Dolar handlowany był na poziomie 109,69 jenów, blisko swojego najsilniejszego poziomu od pięciu tygodni. W stosunku do euro dolar staniał do 1,2077 dol., utrzymując się na poziomie 0,6% zysku z poprzedniej sesji. Funt brytyjski kosztuje 1,4064 dolara wracając poniżej poziomu 1,41 dol. W stosunku do franka szwajcarskiego za dolara płacono 0,9085 co jest wartością blisko tygodniowego maksimum.
Benchmarkowa rentowność 10-letniego amerykańskiego długu wzrosła do pięciotygodniowego maksimum na poziomie 1,70-40%, zwiększając atrakcyjność aktywów denominowanych w dolarze.
Dolar nowozelandzki na krótko wzrósł po tym, jak premier Jacinda Ardern powiedziała, że bada możliwość przemieszczania się bez kwarantanny, ale kiwi stopniowo oddało te zyski w obliczu niechęci do sprzedaży greenbacka.

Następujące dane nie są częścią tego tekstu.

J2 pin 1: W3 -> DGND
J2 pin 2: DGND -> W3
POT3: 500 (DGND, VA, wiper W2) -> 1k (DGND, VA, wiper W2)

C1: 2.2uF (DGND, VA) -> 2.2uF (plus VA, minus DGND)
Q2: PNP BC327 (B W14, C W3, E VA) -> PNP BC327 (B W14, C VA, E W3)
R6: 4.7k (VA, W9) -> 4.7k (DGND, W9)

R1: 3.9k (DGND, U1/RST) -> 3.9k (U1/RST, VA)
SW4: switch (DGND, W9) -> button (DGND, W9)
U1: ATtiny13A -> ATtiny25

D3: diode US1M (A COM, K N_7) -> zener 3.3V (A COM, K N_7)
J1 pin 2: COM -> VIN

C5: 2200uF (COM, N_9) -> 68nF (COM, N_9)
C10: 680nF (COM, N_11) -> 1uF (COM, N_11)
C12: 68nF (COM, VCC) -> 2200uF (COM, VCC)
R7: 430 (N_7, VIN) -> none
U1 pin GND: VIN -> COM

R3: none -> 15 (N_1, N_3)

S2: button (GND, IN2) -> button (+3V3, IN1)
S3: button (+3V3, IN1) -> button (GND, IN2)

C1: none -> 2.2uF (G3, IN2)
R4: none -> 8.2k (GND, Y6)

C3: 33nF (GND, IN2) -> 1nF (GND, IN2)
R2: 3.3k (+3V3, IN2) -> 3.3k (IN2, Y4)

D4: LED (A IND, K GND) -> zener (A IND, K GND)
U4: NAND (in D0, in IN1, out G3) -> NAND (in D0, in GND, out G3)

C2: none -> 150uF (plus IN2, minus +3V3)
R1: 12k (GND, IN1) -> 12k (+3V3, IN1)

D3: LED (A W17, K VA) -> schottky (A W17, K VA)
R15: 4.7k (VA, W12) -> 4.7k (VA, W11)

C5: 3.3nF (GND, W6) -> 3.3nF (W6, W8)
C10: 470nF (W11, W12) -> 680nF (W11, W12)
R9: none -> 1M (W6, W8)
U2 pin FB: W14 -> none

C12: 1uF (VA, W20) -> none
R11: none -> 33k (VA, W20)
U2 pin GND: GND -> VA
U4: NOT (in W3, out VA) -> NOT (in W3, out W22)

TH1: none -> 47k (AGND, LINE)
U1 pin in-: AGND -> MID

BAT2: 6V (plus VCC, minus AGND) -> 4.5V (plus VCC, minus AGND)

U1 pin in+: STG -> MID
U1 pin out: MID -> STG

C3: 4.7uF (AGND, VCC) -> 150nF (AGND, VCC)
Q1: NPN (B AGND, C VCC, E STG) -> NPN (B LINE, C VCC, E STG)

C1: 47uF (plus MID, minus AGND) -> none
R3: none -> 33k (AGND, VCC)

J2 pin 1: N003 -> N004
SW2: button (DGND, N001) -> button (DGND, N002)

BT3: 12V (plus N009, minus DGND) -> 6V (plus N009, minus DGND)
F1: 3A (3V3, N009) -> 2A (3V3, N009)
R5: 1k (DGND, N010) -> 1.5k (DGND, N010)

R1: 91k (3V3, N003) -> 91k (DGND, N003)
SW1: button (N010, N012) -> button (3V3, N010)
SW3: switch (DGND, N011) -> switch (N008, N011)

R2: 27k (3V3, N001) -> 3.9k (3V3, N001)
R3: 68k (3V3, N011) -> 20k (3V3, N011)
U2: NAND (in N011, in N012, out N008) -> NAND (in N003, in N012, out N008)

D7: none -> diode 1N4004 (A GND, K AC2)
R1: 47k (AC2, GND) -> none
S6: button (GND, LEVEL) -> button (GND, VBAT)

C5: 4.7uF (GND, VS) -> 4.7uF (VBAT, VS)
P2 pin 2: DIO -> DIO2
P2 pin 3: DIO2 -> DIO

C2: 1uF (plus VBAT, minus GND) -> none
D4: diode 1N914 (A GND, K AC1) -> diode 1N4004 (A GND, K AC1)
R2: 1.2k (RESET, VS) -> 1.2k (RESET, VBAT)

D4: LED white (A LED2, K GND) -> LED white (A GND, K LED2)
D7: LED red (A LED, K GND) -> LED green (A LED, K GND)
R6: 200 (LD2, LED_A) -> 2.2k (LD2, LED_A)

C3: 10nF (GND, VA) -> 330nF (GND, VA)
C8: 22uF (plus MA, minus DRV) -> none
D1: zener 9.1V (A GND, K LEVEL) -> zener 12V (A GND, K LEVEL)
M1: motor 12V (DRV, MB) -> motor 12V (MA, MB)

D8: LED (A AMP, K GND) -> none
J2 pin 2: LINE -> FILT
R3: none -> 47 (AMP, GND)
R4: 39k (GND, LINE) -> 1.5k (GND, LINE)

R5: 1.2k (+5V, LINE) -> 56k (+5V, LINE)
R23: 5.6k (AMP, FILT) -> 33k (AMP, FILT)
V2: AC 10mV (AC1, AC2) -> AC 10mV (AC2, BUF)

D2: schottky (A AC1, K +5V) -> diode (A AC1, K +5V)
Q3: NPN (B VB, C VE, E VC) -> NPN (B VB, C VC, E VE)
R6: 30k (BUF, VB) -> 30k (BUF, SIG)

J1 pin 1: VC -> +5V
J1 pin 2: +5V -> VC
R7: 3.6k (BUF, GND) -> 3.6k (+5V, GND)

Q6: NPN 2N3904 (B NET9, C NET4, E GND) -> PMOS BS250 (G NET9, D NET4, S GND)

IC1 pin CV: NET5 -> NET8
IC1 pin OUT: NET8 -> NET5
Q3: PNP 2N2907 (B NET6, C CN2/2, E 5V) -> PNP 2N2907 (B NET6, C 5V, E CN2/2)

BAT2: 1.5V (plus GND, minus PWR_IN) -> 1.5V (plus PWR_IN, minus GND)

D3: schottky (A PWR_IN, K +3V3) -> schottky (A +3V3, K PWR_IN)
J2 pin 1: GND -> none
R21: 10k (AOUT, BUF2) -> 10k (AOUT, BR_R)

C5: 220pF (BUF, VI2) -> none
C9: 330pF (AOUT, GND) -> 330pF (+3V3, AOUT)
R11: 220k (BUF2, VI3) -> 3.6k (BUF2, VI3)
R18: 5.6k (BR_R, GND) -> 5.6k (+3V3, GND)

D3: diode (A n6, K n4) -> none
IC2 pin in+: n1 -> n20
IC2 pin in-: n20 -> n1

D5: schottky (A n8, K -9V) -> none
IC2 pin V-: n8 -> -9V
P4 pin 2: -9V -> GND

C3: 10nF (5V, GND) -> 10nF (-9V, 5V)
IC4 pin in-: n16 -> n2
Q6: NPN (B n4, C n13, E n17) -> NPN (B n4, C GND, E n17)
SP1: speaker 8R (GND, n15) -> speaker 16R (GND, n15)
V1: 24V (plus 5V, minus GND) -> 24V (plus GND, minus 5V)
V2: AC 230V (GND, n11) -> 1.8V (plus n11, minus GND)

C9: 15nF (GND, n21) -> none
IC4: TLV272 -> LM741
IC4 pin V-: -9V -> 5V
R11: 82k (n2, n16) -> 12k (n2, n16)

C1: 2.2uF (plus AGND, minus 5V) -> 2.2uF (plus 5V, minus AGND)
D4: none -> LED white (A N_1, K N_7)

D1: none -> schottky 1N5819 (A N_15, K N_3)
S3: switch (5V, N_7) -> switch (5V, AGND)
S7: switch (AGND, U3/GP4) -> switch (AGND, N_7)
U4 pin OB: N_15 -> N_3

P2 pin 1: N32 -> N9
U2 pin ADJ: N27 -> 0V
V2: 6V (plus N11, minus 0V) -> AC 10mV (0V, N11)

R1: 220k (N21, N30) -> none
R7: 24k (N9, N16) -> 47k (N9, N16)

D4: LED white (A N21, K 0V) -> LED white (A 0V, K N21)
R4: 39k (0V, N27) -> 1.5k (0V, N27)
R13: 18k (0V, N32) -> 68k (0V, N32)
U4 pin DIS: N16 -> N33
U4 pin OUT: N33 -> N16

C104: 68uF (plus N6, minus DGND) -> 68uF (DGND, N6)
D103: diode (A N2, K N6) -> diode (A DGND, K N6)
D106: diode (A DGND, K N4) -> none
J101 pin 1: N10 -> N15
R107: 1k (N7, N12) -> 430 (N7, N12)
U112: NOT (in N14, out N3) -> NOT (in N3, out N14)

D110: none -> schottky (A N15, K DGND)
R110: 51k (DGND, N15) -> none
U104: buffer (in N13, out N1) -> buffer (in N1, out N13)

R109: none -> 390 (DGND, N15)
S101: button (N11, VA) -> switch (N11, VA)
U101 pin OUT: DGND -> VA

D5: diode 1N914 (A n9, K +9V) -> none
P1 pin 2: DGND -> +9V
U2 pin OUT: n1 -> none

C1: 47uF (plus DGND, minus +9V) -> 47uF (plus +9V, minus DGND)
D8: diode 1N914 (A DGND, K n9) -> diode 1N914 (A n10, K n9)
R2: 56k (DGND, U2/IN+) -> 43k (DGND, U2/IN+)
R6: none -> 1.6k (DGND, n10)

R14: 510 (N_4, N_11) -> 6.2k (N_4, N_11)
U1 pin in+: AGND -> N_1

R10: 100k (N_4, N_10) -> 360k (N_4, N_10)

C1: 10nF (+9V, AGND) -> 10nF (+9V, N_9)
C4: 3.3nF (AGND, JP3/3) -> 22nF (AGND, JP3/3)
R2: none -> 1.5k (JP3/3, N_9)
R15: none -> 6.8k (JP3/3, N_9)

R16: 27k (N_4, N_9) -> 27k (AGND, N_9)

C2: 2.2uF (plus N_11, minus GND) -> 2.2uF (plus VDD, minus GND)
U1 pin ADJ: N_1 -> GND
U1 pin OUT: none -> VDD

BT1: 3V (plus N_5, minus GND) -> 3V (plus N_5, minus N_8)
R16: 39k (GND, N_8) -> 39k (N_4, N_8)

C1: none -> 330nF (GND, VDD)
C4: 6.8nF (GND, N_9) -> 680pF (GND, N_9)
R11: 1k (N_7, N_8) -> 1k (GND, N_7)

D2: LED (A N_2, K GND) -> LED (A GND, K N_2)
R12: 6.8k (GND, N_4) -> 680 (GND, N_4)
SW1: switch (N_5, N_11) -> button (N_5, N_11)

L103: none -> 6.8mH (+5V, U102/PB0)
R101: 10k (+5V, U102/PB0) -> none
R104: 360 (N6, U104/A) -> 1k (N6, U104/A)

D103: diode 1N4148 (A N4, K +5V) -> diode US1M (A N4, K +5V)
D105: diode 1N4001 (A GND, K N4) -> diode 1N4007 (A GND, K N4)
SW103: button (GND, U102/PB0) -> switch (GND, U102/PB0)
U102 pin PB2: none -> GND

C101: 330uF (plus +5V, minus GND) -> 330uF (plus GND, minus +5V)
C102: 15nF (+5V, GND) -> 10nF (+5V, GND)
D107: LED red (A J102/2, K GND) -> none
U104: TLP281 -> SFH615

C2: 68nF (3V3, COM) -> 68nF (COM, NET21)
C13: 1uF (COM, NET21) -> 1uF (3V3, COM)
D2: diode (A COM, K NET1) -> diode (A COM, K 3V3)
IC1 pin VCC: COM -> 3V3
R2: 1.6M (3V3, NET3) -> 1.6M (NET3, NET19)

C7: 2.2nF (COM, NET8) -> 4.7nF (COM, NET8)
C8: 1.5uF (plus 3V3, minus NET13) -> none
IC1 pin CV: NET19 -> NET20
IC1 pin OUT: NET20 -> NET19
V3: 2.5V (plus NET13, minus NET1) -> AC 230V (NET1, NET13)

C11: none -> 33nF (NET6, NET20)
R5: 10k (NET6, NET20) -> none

Dolar australijski również utrzymał się na stałym poziomie w stosunku do swojego amerykańskiego odpowiednika.
Złoto spada z lutowych szczytów
Złoto rośnie w czwartek w nadziei, że amerykańska Rezerwa Federalna nie podniesie stóp procentowych w najbliższym czasie, chociaż skok rentowności amerykańskich obligacji skarbowych po silnym wzroście cen konsumpcyjnych w kwietniu ograniczył zyski.
Złoto spot wzrosło o 0,2% do 1818,22 dol. za uncję po silniejszym spadku o ponad 1% podczas poprzedniej sesji, kiedy odsuwało się od najwyższych poziomów od lutego. Kontrakty terminowe na złoto w USA spadły o 0,2% do 1818,80 dolarów.
– Wciąż odczuwamy skutki publikacji indeksu i oczekiwań rynku, że Fed będzie zmuszony zrobić coś z inflacją. Fed jednak powtarza, że inflacja będzie na tyle przejściowa, że nie będzie musiał się martwić o dostosowanie stóp procentowych – powiedział analityk rynku w IG, Kyle Rodda.
Wiceprzewodniczący Fed Richard Clarida powiedział, że podwójne niespodzianki w postaci słabego wzrostu zatrudnienia i silnej inflacji w kwietniu nie osłabiły planów amerykańskiego banku centralnego, aby utrzymać wsparcie dla gospodarki.
Pallad zyskał 0,9%, srebro było stabilne na poziomie 27,04 dolarów za uncję, podczas gdy platyna wzrosła o 0,6 do poziomu 1217,01 dolarów.